[LeetCode] 714. Best Time to Buy and Sell Stock with Transaction Fee

原题链接：https://leetcode.com/problems/best-time-to-buy-and-sell-stock-with-transaction-fee/

Buy and Sell Stock专题相关题目

121. Best Time to Buy and Sell Stock
122. Best Time to Buy and Sell Stock II
123. Best Time to Buy and Sell Stock III
188. Best Time to Buy and Sell Stock IV
309. Best Time to Buy and Sell Stock with Cooldown
714. Best Time to Buy and Sell Stock with Transaction Fee

1. 题目介绍

Your are given an array of integers prices, for which the i-th element is the price of a given stock on day i; and a non-negative integer fee representing a transaction fee.
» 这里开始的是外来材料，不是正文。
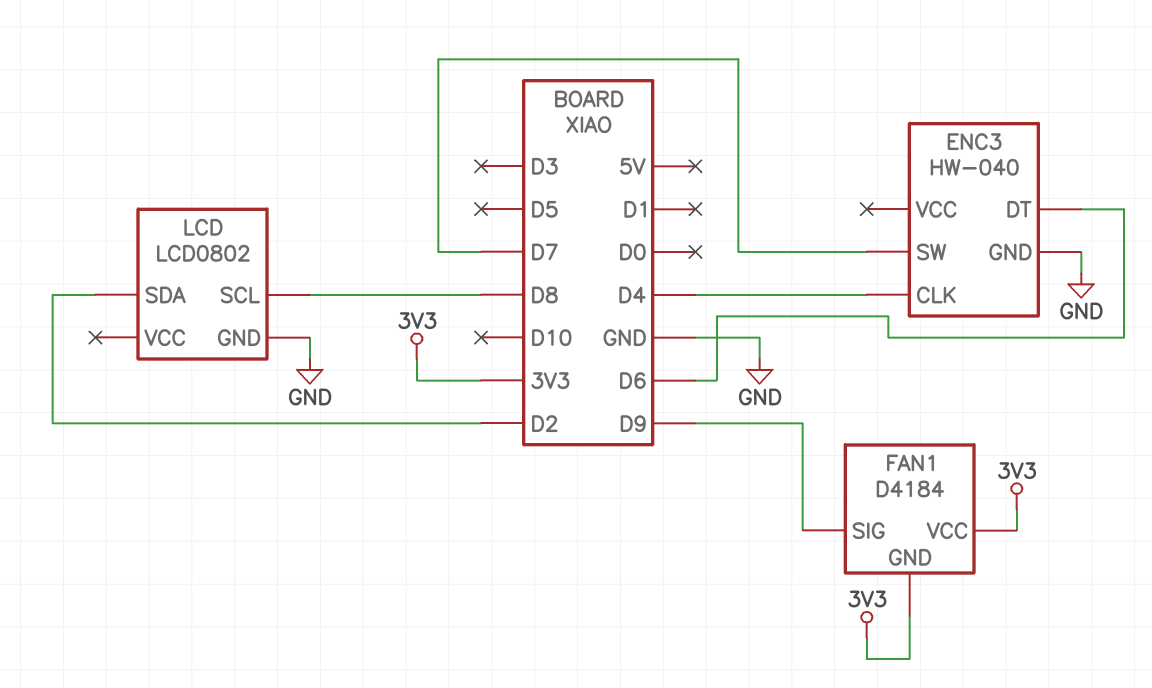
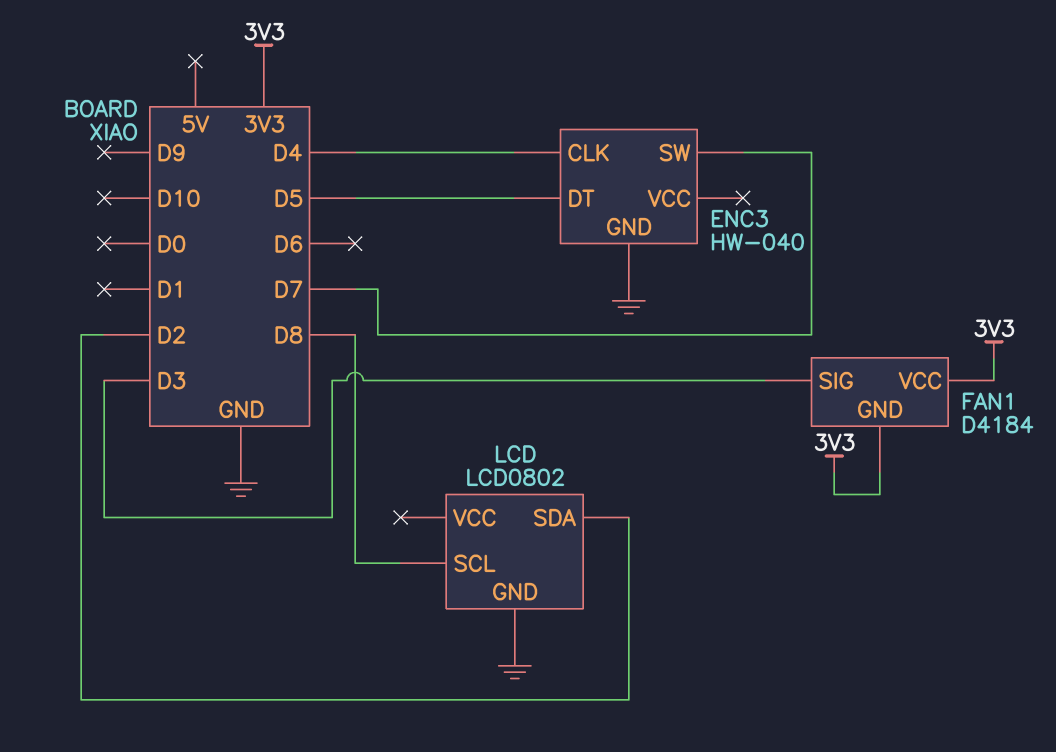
ENC3 pin DT: D6 -> D5
FAN1 pin SIG: D9 -> D3

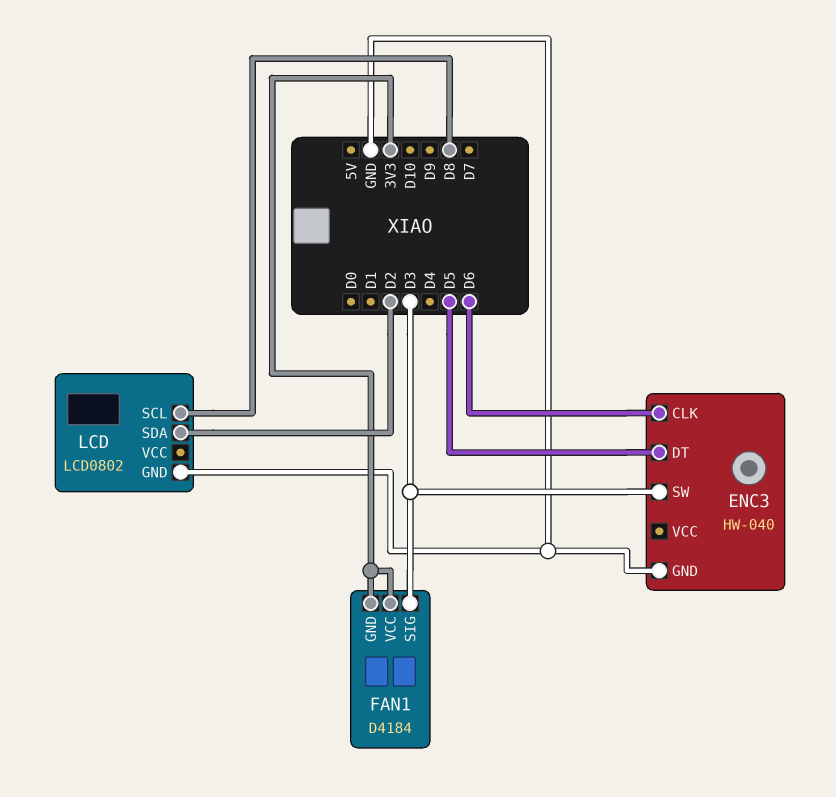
ENC3 pin CLK: D4 -> D6
ENC3 pin SW: D7 -> D3

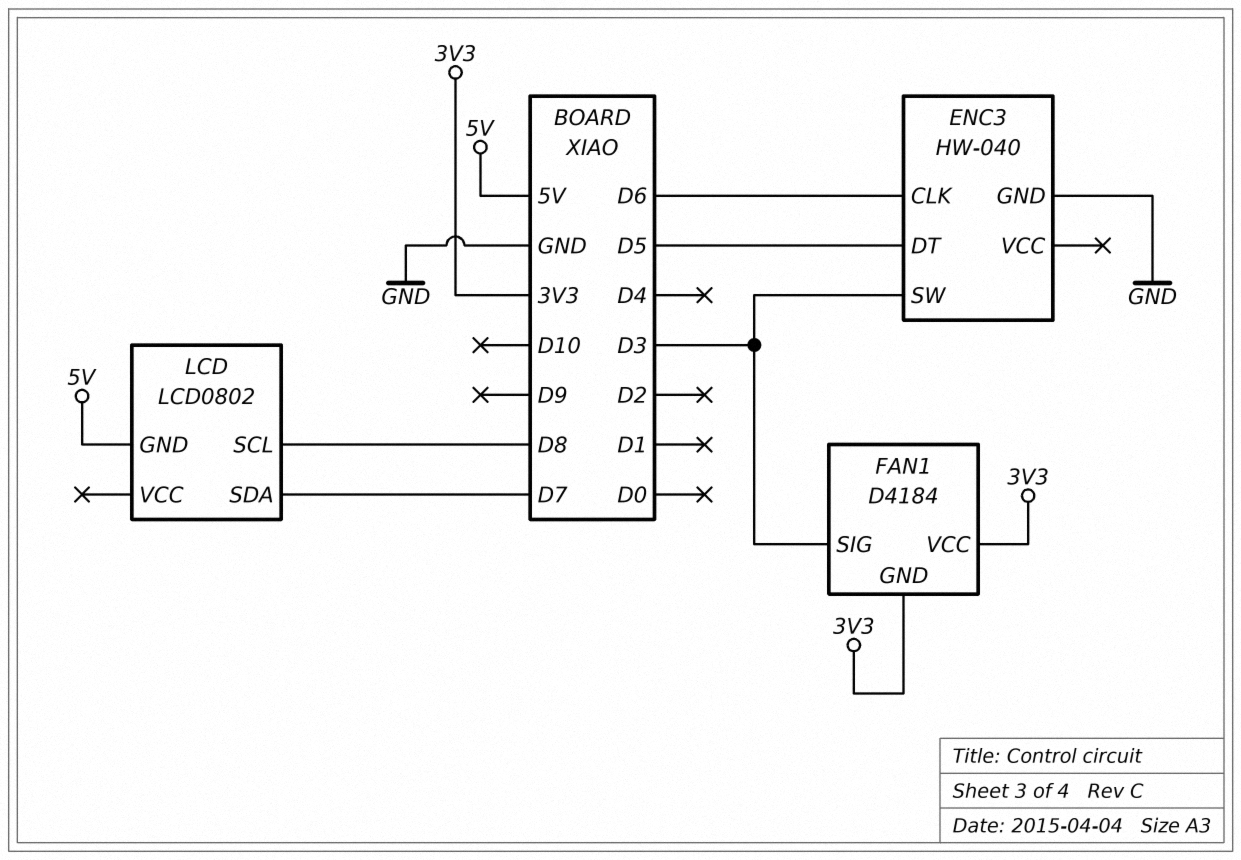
LCD pin GND: GND -> 5V
LCD pin SDA: D2 -> D7

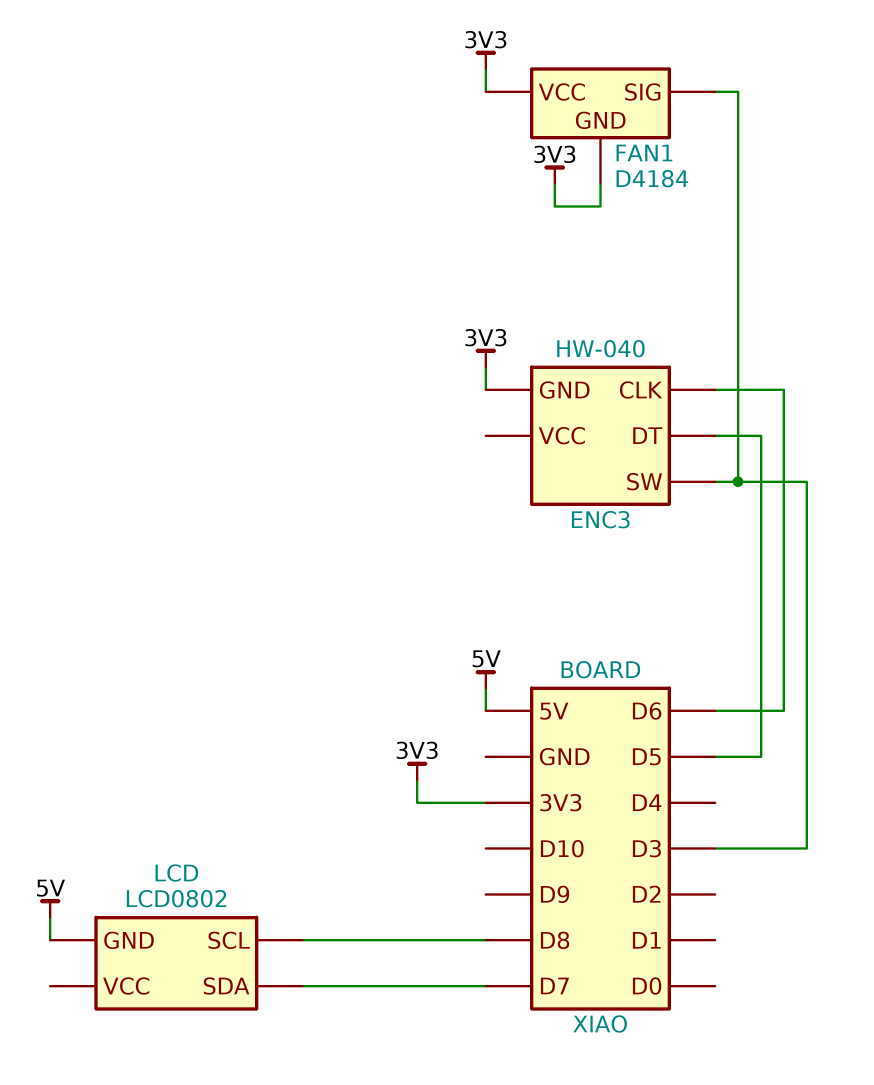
ENC3 pin GND: GND -> 3V3

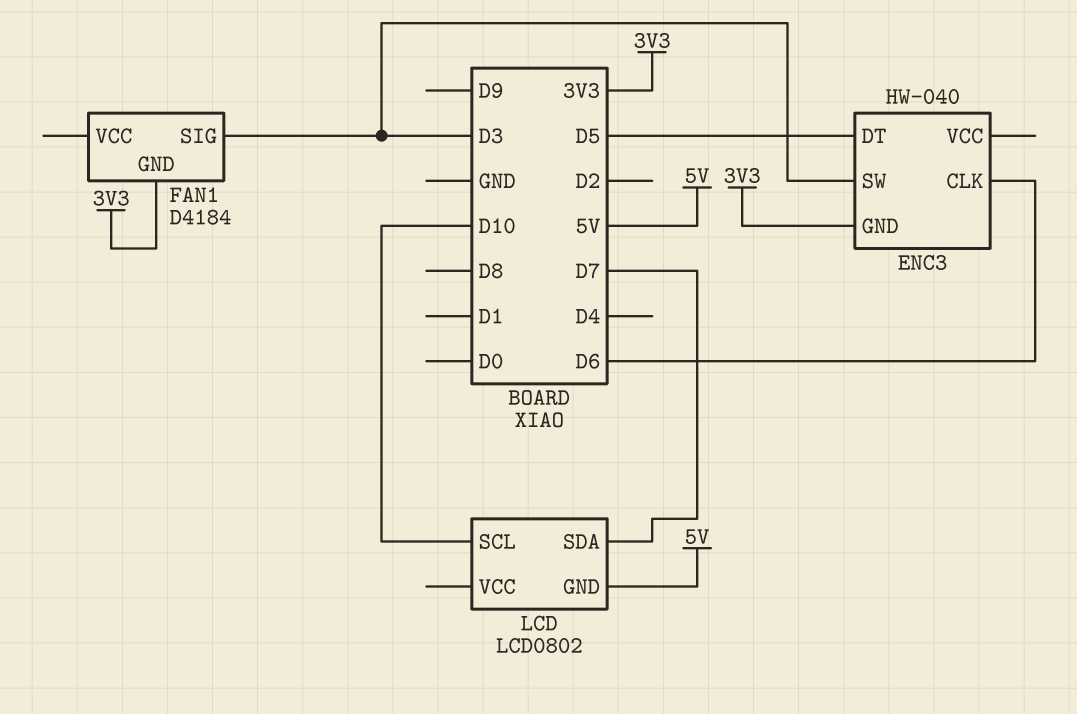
FAN1 pin VCC: 3V3 -> none
LCD pin SCL: D8 -> D10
You may complete as many transactions as you like, but you need to pay the transaction fee for each transaction. You may not buy more than 1 share of a stock at a time (ie. you must sell the stock share before you buy again.)
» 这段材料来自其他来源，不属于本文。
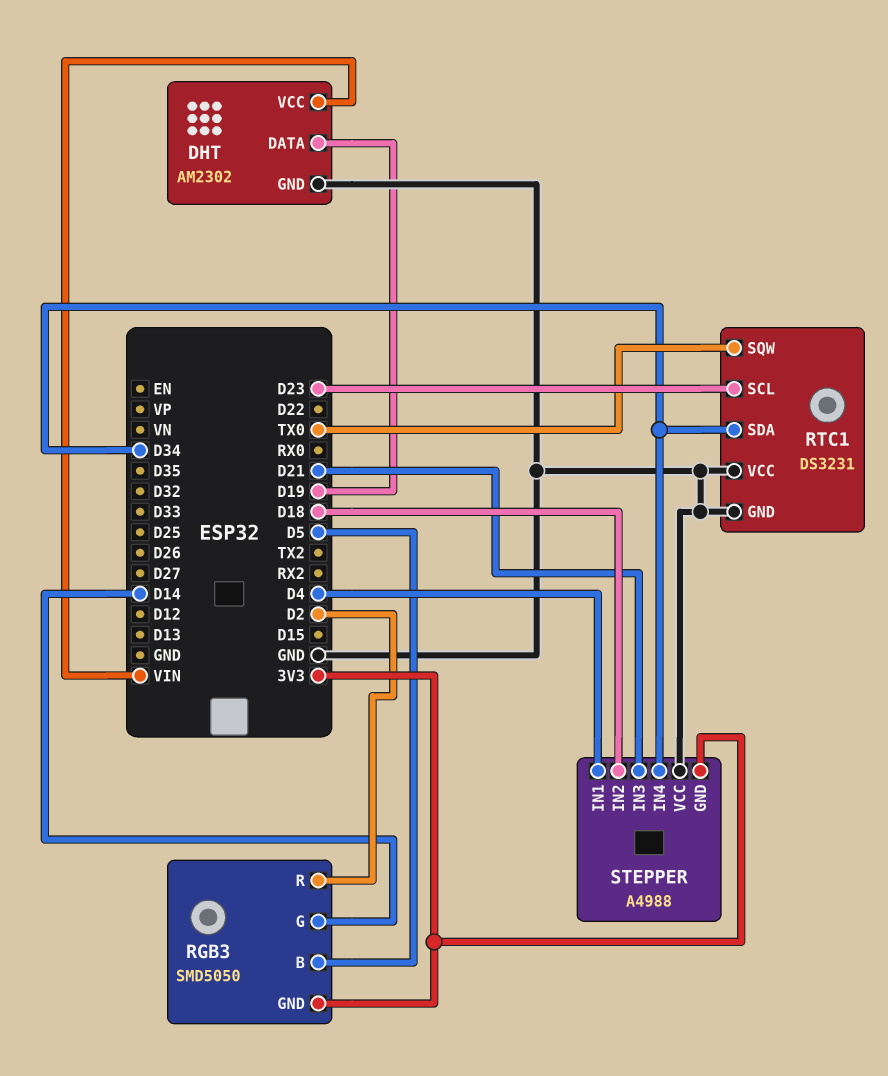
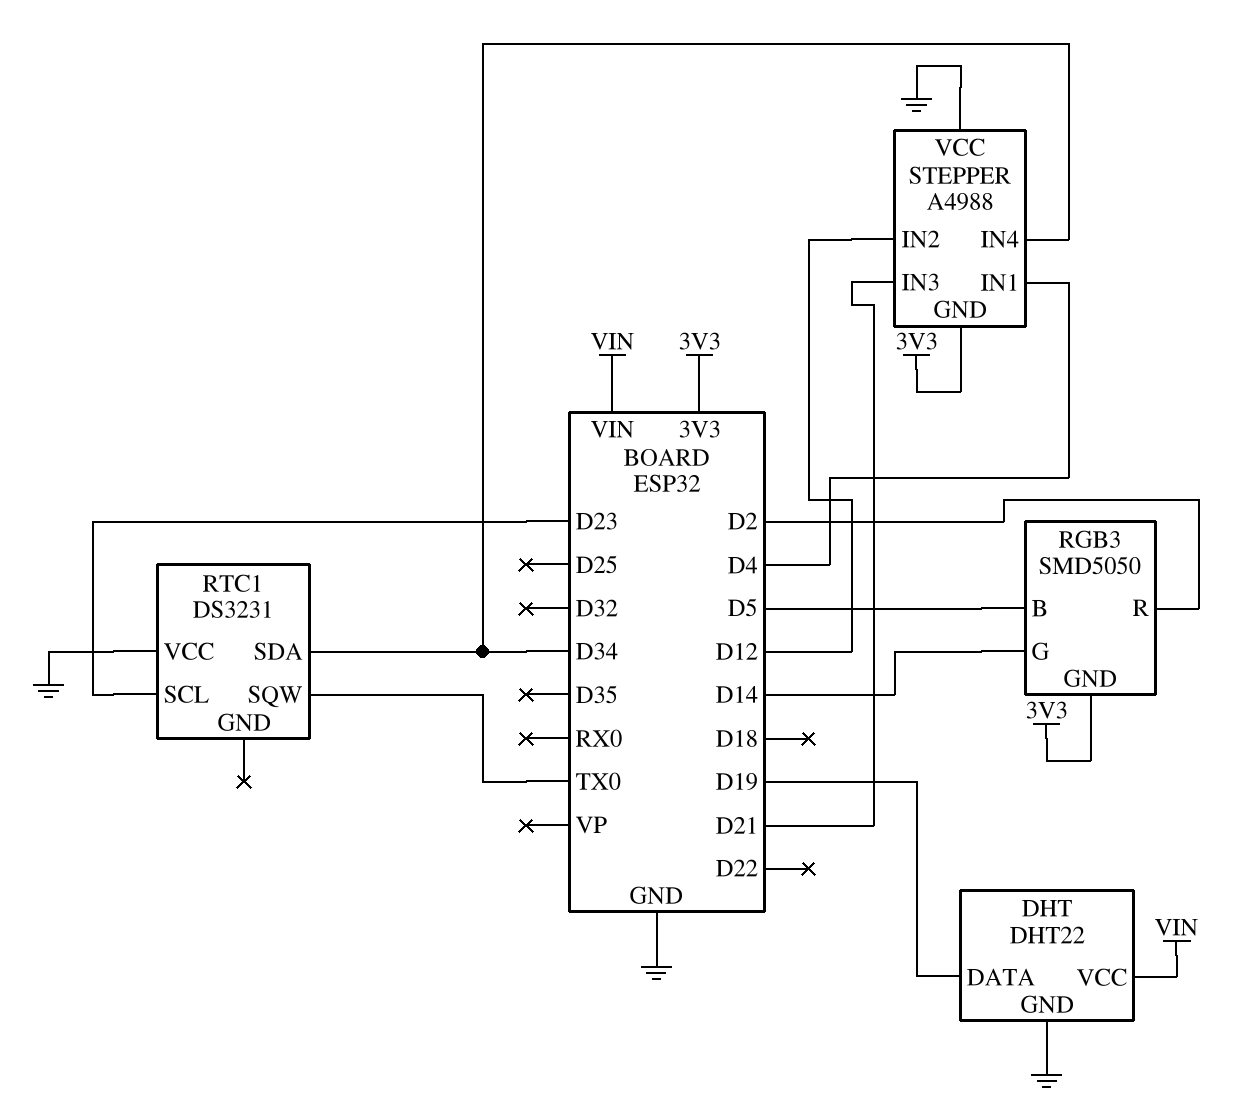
DHT: AM2302 -> DHT22
RTC1 pin GND: GND -> none
STEPPER pin IN2: D18 -> D12

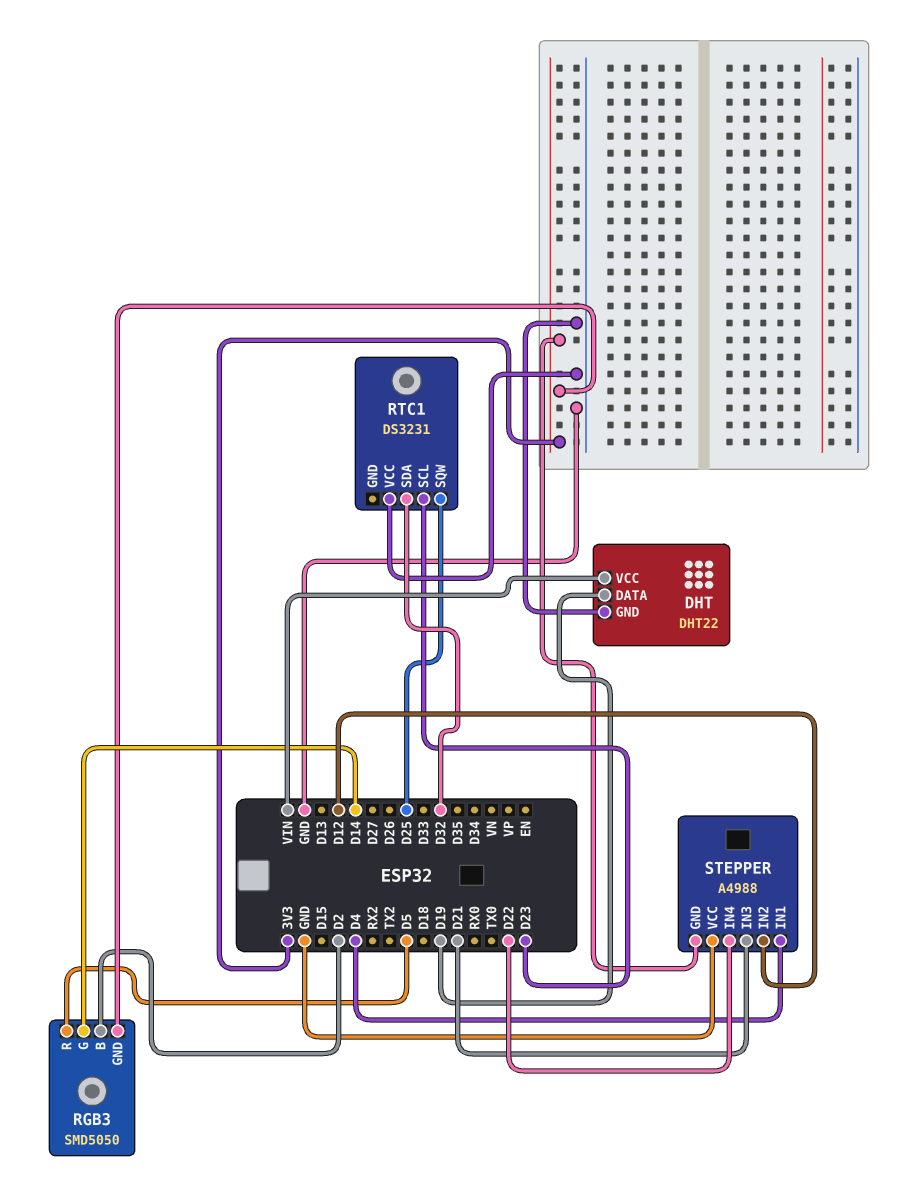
RGB3 pin B: D5 -> D2
RGB3 pin R: D2 -> D5
RTC1 pin SDA: D34 -> D32
RTC1 pin SQW: TX0 -> D25
STEPPER pin IN4: D34 -> D22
Return the maximum profit you can make.

给出一个数组，第 i 个数代表着某支股票在第 i 天的价格，并且还给出一个非负数，是每一次交易的费用。可以无限次交易股票，但是必须先买后卖，不能同时买卖。最终求最大获利。

Example 1:
Input: prices = [1, 3, 2, 8, 4, 9], fee = 2
Output: 8

Explanation: The maximum profit can be achieved by:
Buying at prices[0] = 1
Selling at prices[3] = 8
Buying at prices[4] = 4
Selling at prices[5] = 9
The total profit is ((8 - 1) - 2) + ((9 - 4) - 2) = 8.

Note:
0 < prices.length <= 50000.
0 < prices[i] < 50000.
0 <= fee < 50000.

2. 解题思路

动态规划法

这道题的解法和 309. Best Time to Buy and Sell Stock with Cooldown 非常相像，都是借助有限状态机的动态规划法。

根据题意，有两种状态：
s0：没有买股票，也没有卖。
s1：已经买了股票，但是尚未卖出

状态转换图如下所示，共有2个状态，4条边，每天都必须走一条边。

依照状态转移图，找到了状态转移方程：

s0[i] = max(s0[i-1], s1[i-1]-fee+prices[i] )
s1[i] = max(s1[i-1], s0[i-1]-prices[i] )

找到状态转移方程后，就可以写出实现代码了。
实现代码1

class Solution {
    public int maxProfit(int[] prices, int fee) {
        int length = prices.length;
        if(length ==0 || prices == null) {
        	return 0;
        }
        
        int[] s0 = new int[length];
        int[] s1 = new int[length];
        
        s0[0] = 0;
        s1[0] = 0- prices[0];
        
        for(int i =1 ; i<length ; i++) {
        	s0[i] = Math.max(s0[i-1], s1[i-1]-fee+prices[i]);
        	s1[i] = Math.max(s1[i-1], s0[i-1]-prices[i]);
        }

        return Math.max(s0[length-1], s1[length-1]);
    }
}

进一步优化

由于每一次更新 s0[ i ] 或者 s1[ i ]，用到的都是 s0[ i-1 ] 或者 s1[ i-1 ]的值，不会用到数组的其他部分。我们也可以不使用数组，直接用变量来替代数组。

实现代码2

class Solution {
    public int maxProfit(int[] prices, int fee) {
        int length = prices.length;
        if(length ==0 || prices == null) {
        	return 0;
        }
        
        int s0 = 0;
        int s1 = 0- prices[0];
        int temp0,temp1;
        
        for(int i =1 ; i<length ; i++) {
        	temp0 = s0;
        	temp1 = s1;
        	
        	s0 = Math.max(s0, s1-fee+prices[i]);
        	s1 = Math.max(temp1, temp0-prices[i]);
        }
        
        
        return Math.max(s0, s1);
    }
}